Marvel’s Shang-Chi premieres this week. As the first Asian-led Marvel film, there’s a lot of pressure to get this character and story right, given the comic book’s problematic history being rooted in stereotypical Asian tropes. Director Destin Daniel Cretton and screenwriter Dave Callaham did a lot of research on Shang-Chi’s comic book origins and knew what they wanted to do with him.
“The process was, basically, we read the comics and Destin and I said, ‘Okay, so we don’t want to do these,’” said Callaham in a Zoom call from his home last week. “We were both really excited about the opportunity and what this movie could mean.”
Granted, the comic book series was developed in the ’70s by two white men — Steve Englehart and Jim Starlin — after watching an episode of the television series, Kung Fu, starring David Carrandine in yellowface. Although they decided to model the character after martial arts legend Bruce Lee, the storylines and villains in Shang-Chi were filled with stereotypes of Asian culture.
“I don’t believe it was done maliciously,” said Callaham. “It was just a very different era of comic books created by two white men about Asian people. It doesn’t reflect any sort of reality that we currently live in and it’s not stories that should be told or presented as truth. So, to their credit, Marvel understood that. So, they invited us to create anything we wanted inside of the world of [Shang-Chi].”

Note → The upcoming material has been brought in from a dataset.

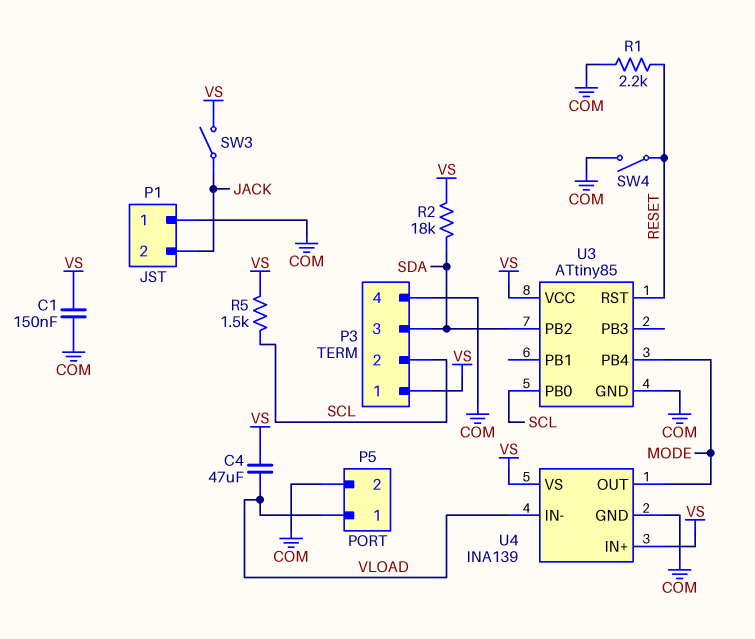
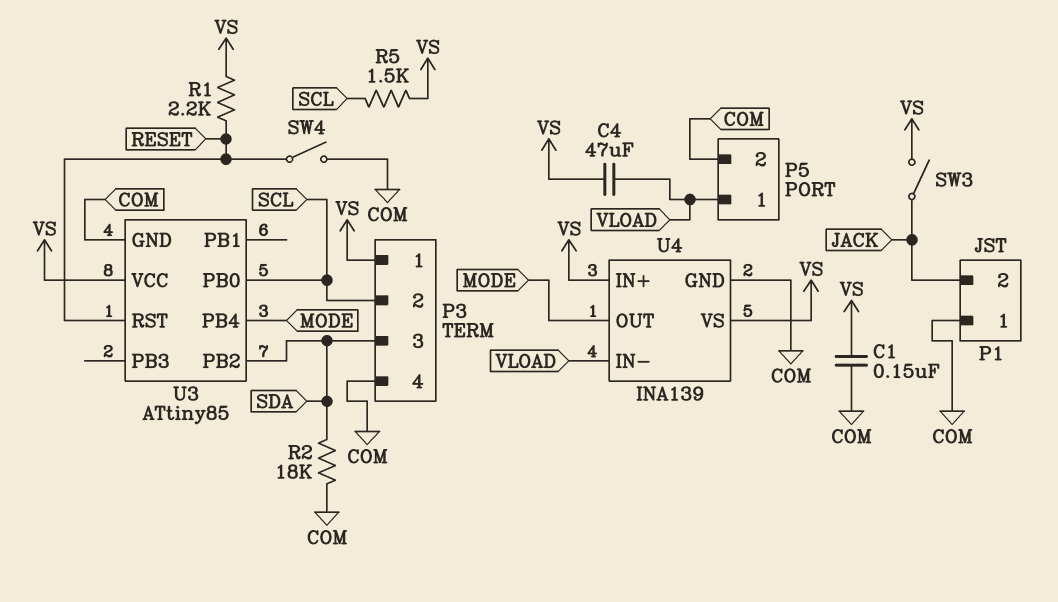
R1: 2.2k (COM, RESET) -> 2.2k (RESET, VS)
R2: 18k (SDA, VS) -> 18k (COM, SDA)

The prolific screenwriter, who is of Chinese descent, has worked on huge franchises like Godzilla, Mortal Kombat, and Wonder Woman, but felt a close connection with Shang-Chi.
“I’ve written a lot of big movies, and I love doing it,” Callaham explained. “It’s a lot of fun, but I’ve never had an experience like this.The moment I realized that was day three or four of writing the script on page five or six of this thing. I got very emotional and I couldn’t figure out why. I sat back from my chair and I really checked in with myself and I audited what was happening. I realized, holy shit. I’ve never in my 19 years of writing actually been asked to write anything even resembling my experience.”
He was always used to writing for white voices and was finally asked to write from his perspective as an Asian American. He was ready for the challenge and succeeded in telling this story of Shang-Chi, a slacker living in San Francisco after running away from his home ten years ago. He is forced to confront the past he thought he left behind.
It was cathartic for Callaham to tell this story since he knows a thing or two about hiding from your past and who you are. Growing up in a predominantly white neighborhood in Northern California, he spent the majority of his youth trying not to be seen or noticed for his ethnicity.
“I thought that it was uncool,” Callaham revealed. “I don’t want to say ‘shameful,’ but I wasn’t seeing any sort of representation in the things that I was watching. I was thinking and being told, I don’t belong or I’m ‘other.’ So, the story of Shang-Chi literally hiding from his upbringing — from his ancestry — to me was like a really nice metaphor that I could pour some of my experience into.”
After several controversies from the Asian American community, Marvel knew they had to do better. Callaham commends them for wanting to change and allowing the film to address some of their past errors. “There wasn’t a lot of conversation about it because Marvel understood from day one that there hadn’t been a tremendous amount of representation in the MCU,” he said. “Specifically, there had been a couple of missteps that they have owned [up to] in terms of casting and choices that were made outside of me or outside of our project. And, they were very honest that they were looking to sort of change the way that people looked at Asian characters inside of the Marvel Universe. As I keep saying, to their credit, they knew when to get out of the way, and they knew that it was not their story to tell.”
Callaham wants to make it clear that this is still a Marvel film. It just happens to have Asian elements to it, which he said is important for representation. Cretton and Callaham made sure to add the subtle Asian traits that many from the Asian diaspora will recognize — taking off the shoes before entering the home, the term “ABC,” being asked when you’re getting married, and so forth.
“They really allowed Destin to walk in and say, ‘This is what’s important to us. If you don’t get it. It’s not that it’s wrong, it’s because you haven’t had the experience that we’ve had and you haven’t lived your whole life not seeing these faces on screen. Let us tell you what we care about and what’s important, and they said ‘great, we trust you. Do whatever you want.’ It’s amazing,” explained Callaham.
Of course, when it comes to the worldwide Marvel audience — China is a global market power. Callaham understands the importance of the global market, but didn’t allow that to affect his story. He wanted to tell the best story he could and what it was like from an Asian American point of view.
“I think we were all very nervous about how do we do this — how do we do a thing that won’t piss off this guy [or] won’t pick up that place,” he said. “And, ultimately, what we decided to do is just tell the best story we could; have it be as relatable; make it clear that we were coming from the heart; and, not trying to cash in on it. We were just going to tell our story. And if it doesn’t work, it doesn’t work, but at least we were honest about it.”
Shang-Chi and the Legend of the Ten Rings opens in theaters this Friday, September 3.